New User of Stan Model 'many' regressions

I am new at using Stan in R and want to know if what I am doing is possible or I am probably
replicating unnecessary code. My goal is to understand if there is a way to create a model that is a substitute
than running 1,000 times a stan_glm regression.
My data is as follows:
I have 1,000 different funds. Each fund has its own vector of returns (dependent variable), 240 values.
Each regression is ran against the same matrix of independent variables.

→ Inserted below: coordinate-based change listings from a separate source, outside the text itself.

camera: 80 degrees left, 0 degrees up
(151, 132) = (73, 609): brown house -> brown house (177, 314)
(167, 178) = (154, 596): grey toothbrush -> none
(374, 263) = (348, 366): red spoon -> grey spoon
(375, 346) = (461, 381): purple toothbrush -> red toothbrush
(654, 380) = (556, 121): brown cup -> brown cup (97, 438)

I have a total of 3 independent

Using stan_glm it looks like this:
returns ← replicate(1000, rnorm(240,0,1)) #That way a have the 1,000 vectors with their returns
independenteVar ← replicate(3, rnorm(240,0,1))
stan_glm(returns[,i] ~ ., data = independentVar, refresh = 0) #I would use a loop and go through all the funds (i 1:1000)

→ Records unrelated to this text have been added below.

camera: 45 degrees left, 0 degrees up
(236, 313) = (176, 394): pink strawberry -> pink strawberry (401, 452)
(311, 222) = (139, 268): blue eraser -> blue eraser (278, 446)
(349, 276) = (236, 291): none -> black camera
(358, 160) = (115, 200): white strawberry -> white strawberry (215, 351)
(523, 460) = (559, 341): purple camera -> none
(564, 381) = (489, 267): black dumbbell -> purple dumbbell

So far here, I am running this 1,000 times (I do this as a Local Job, since it takes quite some time).
The idea of this is that I would have results for each fund based on their returns.
Now, is there a way to do this faster/more efficient with a proper Stan model.

In Stan I have this, but this is only for oen fund:
data {
int<lower=0> N; //Number of observations 240
int<lower=0> K; //Number of predictors, 3, all except the intercept
matrix[N, K] X; // predictor matrix
vector[N] y; // outcome vector
parameters {
real alpha; // intercept
vector[K] beta; // coefficients for predictors
real<lower=0> sigma; // error scale
model {
y ~ normal(alpha + X * beta, sigma); // target density
When I run this, it is only for one fund. I have to run it 1,000 times to have the 1,000 models. Somethins tells me this is not the correct way.

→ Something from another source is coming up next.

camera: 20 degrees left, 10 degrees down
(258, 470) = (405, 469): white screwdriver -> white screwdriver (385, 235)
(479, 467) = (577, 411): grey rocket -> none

If more RC is necessary, I will try my best. As of now I do not care much about the priors, I am more interested in knowing how to do this.
Also, any reference to read, I will apreciate it. I felt that the Stan exampled do not solve my question, although,
I am probably wrong.
Thank you.

What you describe as many independent regressions can be described as an “unpooled” hierarchical model. See here for a tutorial (esp. why it makes sense to employ partial pooling instead)


Thanks for your reply. I will go thoruoghly to what you pointed me.